Après les jours de marche, il se retrouve dans un wagon mais « C’est à Dachau, en apprenant la date de notre arrivée, que nous avons su combien de jours nous avions passés dans le wagon car nous connaissions la date du départ » (ils étaient restés 13 jours dans le wagon ; ils sont arrivés à Dachau le 27 avril 1945).
Suzanne Birnbaum précise : dans le wagon, « je reste là, prostrée, la tête vide, pendant des heures entières qui passent on ne sait comment et deviennent des jours. Aucune notion du temps. Le train roule ou s’arrête encore. On ne sait où on est ... Un jour, lequel ? Le sais-je ? On nous donne un bout de pain et une rondelle de saucisson ». [janvier]
Toutefois des déportés ont pu a posteriori, en faisant des recherches et croisant les souvenirs, reconstituer leur parcours et dresser des cartes. Dans ce petit cahier quelques parcours individuels sont ainsi analysés et cartographiés.

B - Gleiwitz  [2]
Gleiwitz est cité par de très nombreux déportés lors de l’évacuation d’Auschwitz – Birkenau et des camps annexes, en janvier 1945. Ce fut un lieu où la sauvagerie s’est déchaînée.

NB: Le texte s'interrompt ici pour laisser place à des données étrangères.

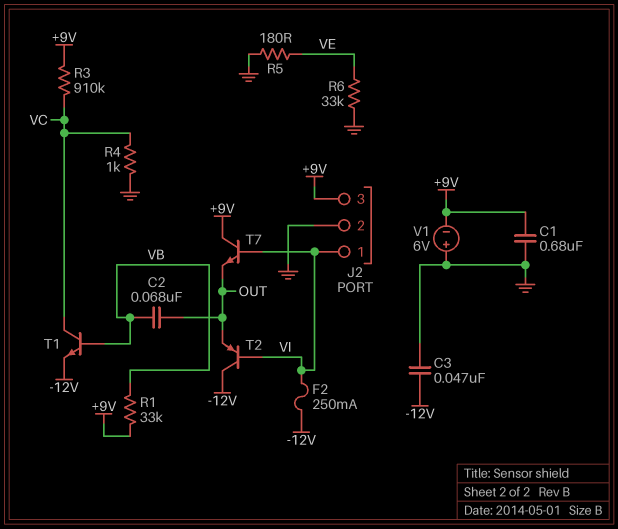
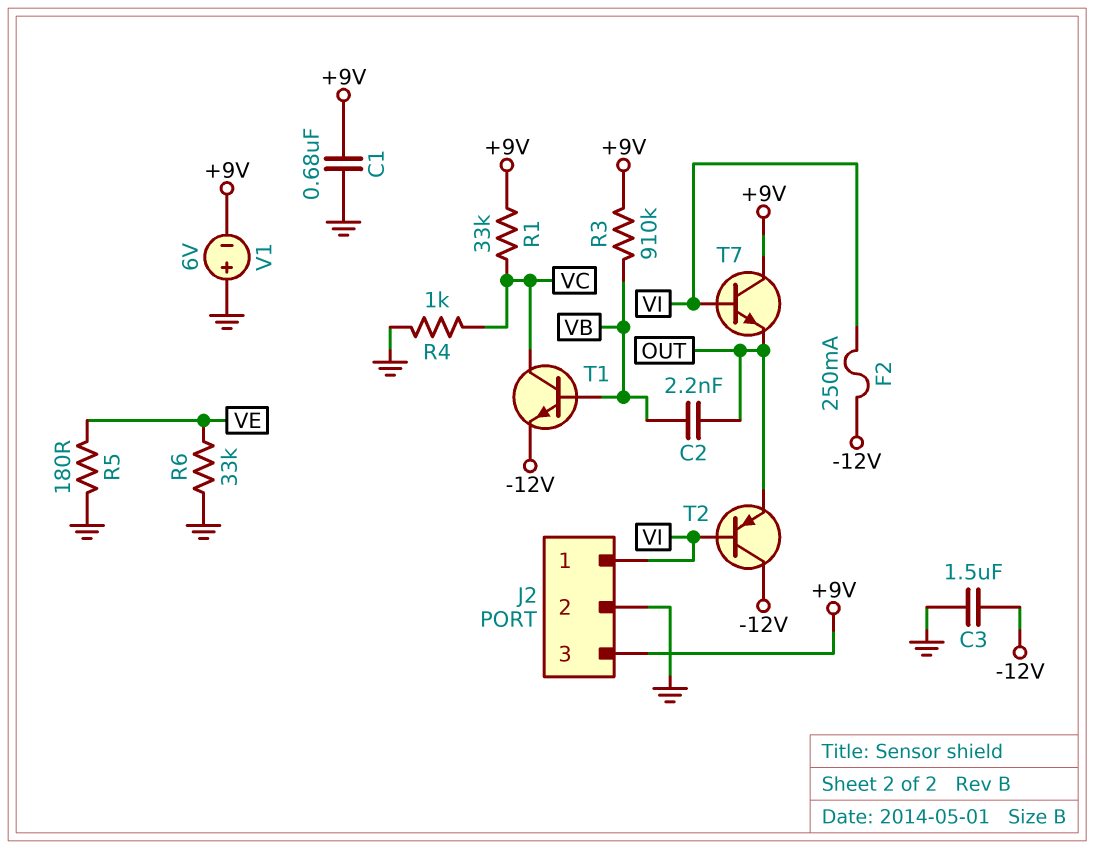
C2: 68nF (OUT, VB) -> 2.2nF (OUT, VB)
C3: 47nF (-12V, GND) -> 1.5uF (-12V, GND)
R1: 33k (+9V, VB) -> 33k (+9V, VC)
R3: 910k (+9V, VC) -> 910k (+9V, VB)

Evacuation du complexe d’Auschwitz

Evacuation du complexe d’Auschwitz. Photo Dominique Dufourmantelle

Henry Bulawko indique qu’« un soir, à Gleiwitz, on nous distribua un demi litre de soupe. Heureux ceux qui possédaient un récipient » ; pour les autres, bagarre pour un gobelet et beaucoup n’en eurent pas. [janvier]
Gilbert Michlin parle de l’arrivée à Gleiwitz « en partie vidé pour nous faire place » ; pas de surveillance, pas de distribution de block ; ils dorment en fin de compte dehors, après une bagarre avec ceux déjà en place pour s’installer quelque part : « le camp est transformé en un véritable enfer où tout le monde tape comme il peut, sur qui il peut, pour tenter de trouver, ou de conserver, un peu de chaleur et de repos. »
Il précise qu’à l’arrivée à Gleiwitz il constate un dispositif qui semble être une sélection ; Gilbert est « placé d’un côté, dans une baraque fermée. ». La majorité des détenus est dirigée vers une autre baraque, ouverte : Gilbert est persuadé qu’il est destiné à être tué ; il passe par la fenêtre et retourne se mettre en fin de file ; il est alors désigné pour la baraque ouverte. [janvier]
Simone Veil indique qu’arrivée à Gleiwitz, « à 70 kms plus à l’ouest », « il n’y avait plus rien, aucune organisation, aucune nourriture, aucune lumière ». Elle a le sentiment qu’ils allaient tous être exterminés tellement les Allemands semblaient affolés. [janvier]
La violence entre déportés y est extrême comme le précise Simone Veil : certains hommes [ des déportés] exerçaient sur les femmes un chantage épouvantable : « Comprenez-nous, on n’a pas vu de femmes depuis des années ». [janvier]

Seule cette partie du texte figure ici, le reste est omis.